Select all valid runs in the analysis period and click Analyze Selected Subjects. Choose the desired data format and click Export Selected Data to export the collected data. In the tail suspension test, UBE3A mutant animals were immobile for significantly longer than their control littermates, indicating their depression-like behavior.
Turn on the treadmill and manually set the belt speed to 20 centimeters per second on the equipment panel before switching on the apparatus slide. Launch the DigiGait Imager software and set the shutter speed to 100 for albino mice or 130 for black or dark mice in the field for shutter speed. Place the mouse onto the treadmill belt and confirm that the mouse can perform the test by setting it to a slow walking speed for around three seconds and then stopping it while observing the mouse continuously.
Start the belt by pressing the start button and record for 10 seconds. Ensure that a clear and fluent locomotion of at least 10 to 15 steps is observable. Stop the belt by pressing the stop button and return the mouse to the temporary holding cage.
Screen the recording for a sequence of images with fluent steps by clicking play and reviewing the recording with the visual control in edit mode. Select 10 to 15 fluent movements by manually writing their starting and ending frame numbers into the relevant fields. Enter the animal information, including animal ID, date of birth, sex, weight, belt speed, and belt angle.
Save the file by clicking SAVE. Next, open the DigiGait Analysis software and perform gait analysis based on a fully automated analysis of video recordings of animal footprints. The gait indices of UBE3A mutant animals were altered.
UBE3A mutant animals had a longer swing and stance that resulted in prolonged stride duration and length. Mice's hind limbs'propulsion, duration, and deceleration were also increased. These findings also revealed a larger paw area at the peak stance.
Turn on the rotarod equipment and launch the software by double-clicking the rod software icon. Create a new file in the file tab and save it with an appropriate name. In the setup window, fill out the experiment details such as the date, user's name, and any eventual comments.
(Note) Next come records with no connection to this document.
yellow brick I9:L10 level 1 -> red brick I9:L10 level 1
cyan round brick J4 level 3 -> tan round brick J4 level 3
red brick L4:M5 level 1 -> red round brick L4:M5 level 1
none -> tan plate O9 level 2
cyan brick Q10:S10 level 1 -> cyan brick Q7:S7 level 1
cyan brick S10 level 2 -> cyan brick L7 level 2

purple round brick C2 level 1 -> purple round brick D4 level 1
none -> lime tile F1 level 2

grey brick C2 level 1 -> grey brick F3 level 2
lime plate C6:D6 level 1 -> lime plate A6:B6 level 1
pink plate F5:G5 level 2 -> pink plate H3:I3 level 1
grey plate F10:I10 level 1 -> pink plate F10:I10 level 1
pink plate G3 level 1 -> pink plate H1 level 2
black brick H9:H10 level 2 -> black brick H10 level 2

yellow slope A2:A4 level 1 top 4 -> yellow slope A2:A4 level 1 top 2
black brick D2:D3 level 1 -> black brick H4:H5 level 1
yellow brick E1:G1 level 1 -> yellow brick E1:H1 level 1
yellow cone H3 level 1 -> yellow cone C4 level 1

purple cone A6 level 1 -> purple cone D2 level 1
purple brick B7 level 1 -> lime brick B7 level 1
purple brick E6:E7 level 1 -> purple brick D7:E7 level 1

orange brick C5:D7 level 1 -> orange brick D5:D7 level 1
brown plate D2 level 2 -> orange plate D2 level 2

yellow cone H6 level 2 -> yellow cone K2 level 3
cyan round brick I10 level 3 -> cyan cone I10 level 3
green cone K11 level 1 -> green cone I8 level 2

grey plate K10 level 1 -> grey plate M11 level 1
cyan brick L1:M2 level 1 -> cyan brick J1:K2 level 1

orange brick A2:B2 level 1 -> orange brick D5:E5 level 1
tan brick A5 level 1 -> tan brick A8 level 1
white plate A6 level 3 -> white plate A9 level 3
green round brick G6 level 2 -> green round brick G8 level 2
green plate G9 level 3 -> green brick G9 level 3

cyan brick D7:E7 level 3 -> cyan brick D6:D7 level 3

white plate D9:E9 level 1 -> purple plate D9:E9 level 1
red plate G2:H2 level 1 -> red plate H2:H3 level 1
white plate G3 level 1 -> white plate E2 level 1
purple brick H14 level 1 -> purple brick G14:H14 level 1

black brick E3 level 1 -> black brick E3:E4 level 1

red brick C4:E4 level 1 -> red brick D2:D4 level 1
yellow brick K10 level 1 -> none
Set the speed profile to 300 seconds, initial speed to four RPM, and terminal speed to 40 RPM. Open the measuring panel by clicking Measure. Start the initial rotation of the rod at four RPM by clicking Start and place the first five animals in their assigned positions.
Start the testing protocol by clicking Start Profile, and the rod will gradually accelerate to 40 RPM over five minutes. After all the animals have fallen from the rod, close the measure window by clicking Close and click Show to display the collected data. Export the acquired data in CSV format by clicking Export CSV.
Rotarod performance showed a reduced latency to fall in UBE3A mutant animals. Take a cotton nestlet with forceps and record its weight manually using scales. Place the nestlet randomly in a cage but on the opposite side of the water supply.
Weigh each nestlet for the next four days manually using scales. Ensure that the nestlet is dry when weighed. If not, dry on a heating pad.
If the nestlet is torn into several parts, weigh the largest part. Record the weights on paper or in a pre-made spreadsheet. The UBE3A mutant animals used significantly less material to build their nests, and this difference was particularly prominent between transgenic females and their control counterparts.